Tambaleándose, Tobías subió las escaleras y se colocó delante del espejo. Vio un pequeño patio rodeado de un muro descascarillado del que colgaba una bombilla con una luz mortecina.  El niño de los calcetines blancos estaba dibujando en un folio. Tobías, en su infancia, imaginaba  que esa bombilla era una luz mágica y, al encenderse en noches de luna llena, convertía el patio en un paraíso de gominolas. Una sonrisa inundó su rostro.

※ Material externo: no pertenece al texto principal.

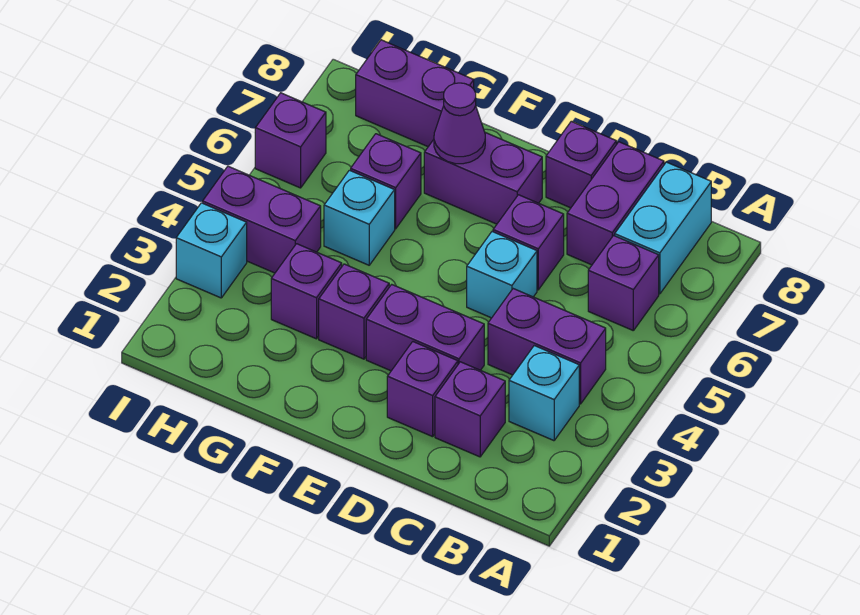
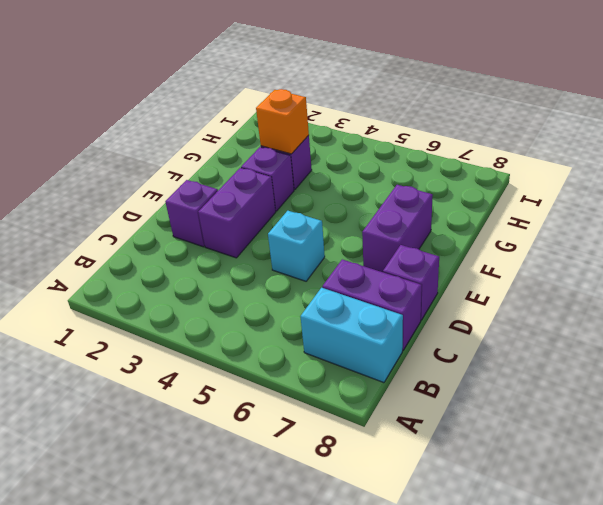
orange brick G3 level 2 -> none
none -> cyan brick B3 level 1
none -> purple brick B4:C4 level 1
none -> purple brick B6 level 1

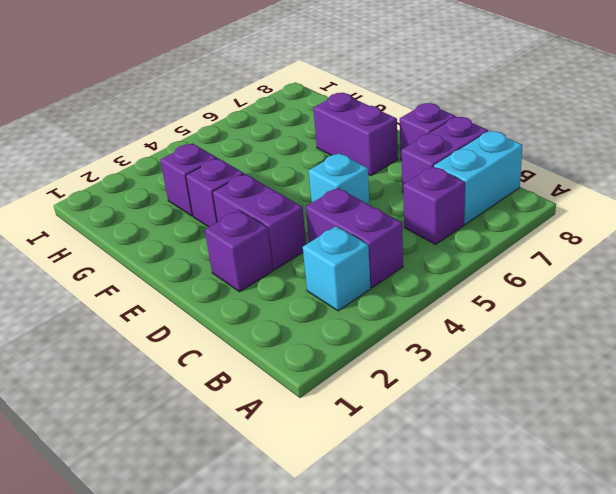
none -> purple brick C2 level 1
none -> purple brick D6 level 1
none -> cyan brick G5 level 1

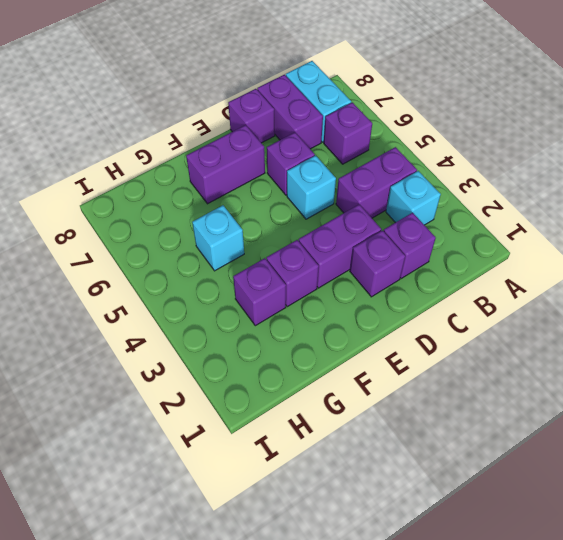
none -> purple brick G6 level 1
none -> purple brick G8:H8 level 1
none -> purple brick H4:I4 level 1

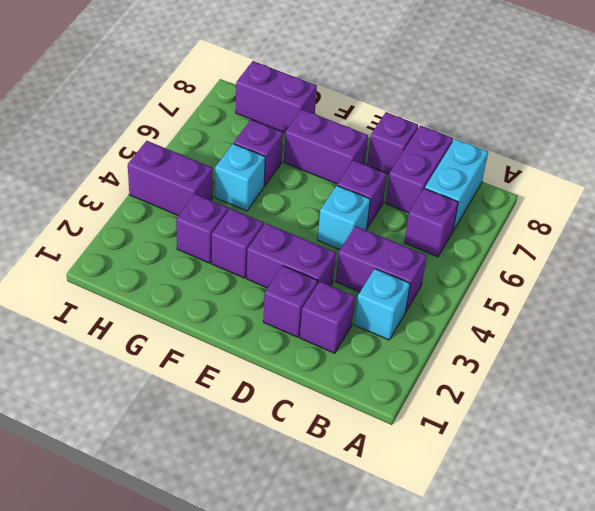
none -> cyan brick I3 level 1
none -> purple brick I6 level 1
none -> purple cone F7 level 2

El patio se desvaneció y apareció un libro rojo. Era un álbum de fotos. Un escalofrío recorrió su cuerpo. Las páginas se abrían ante sus ojos y Tobías recordó a su familia,  a sus amigos de siempre y su vida ordinaria. Una vida sencilla, pero alegre,  rodeado de seres queridos. Él seguía allí. Siempre había estado allí, en ese libro rojo, y todo lo demás era un exterior borroso, empañado, sin volumen; un esbozo sin acabar, y él mismo era un fantasma del presente montado en la levedad que lleva el vivir.

Cuando salió a la calle, aún había estrellas. Comprobó que el espejo estaba seguro en el asiento de atrás de su coche. Lo dejó con máximo cuidado en la puerta de la tienda de antigüedades, con una nota que decía: El infierno no es el pasado ni el presente; somos nosotros mismos cuando dejamos de controlar lo que pensamos.

La lluvia comenzaba a caer. Diez. Atrévete de una vez.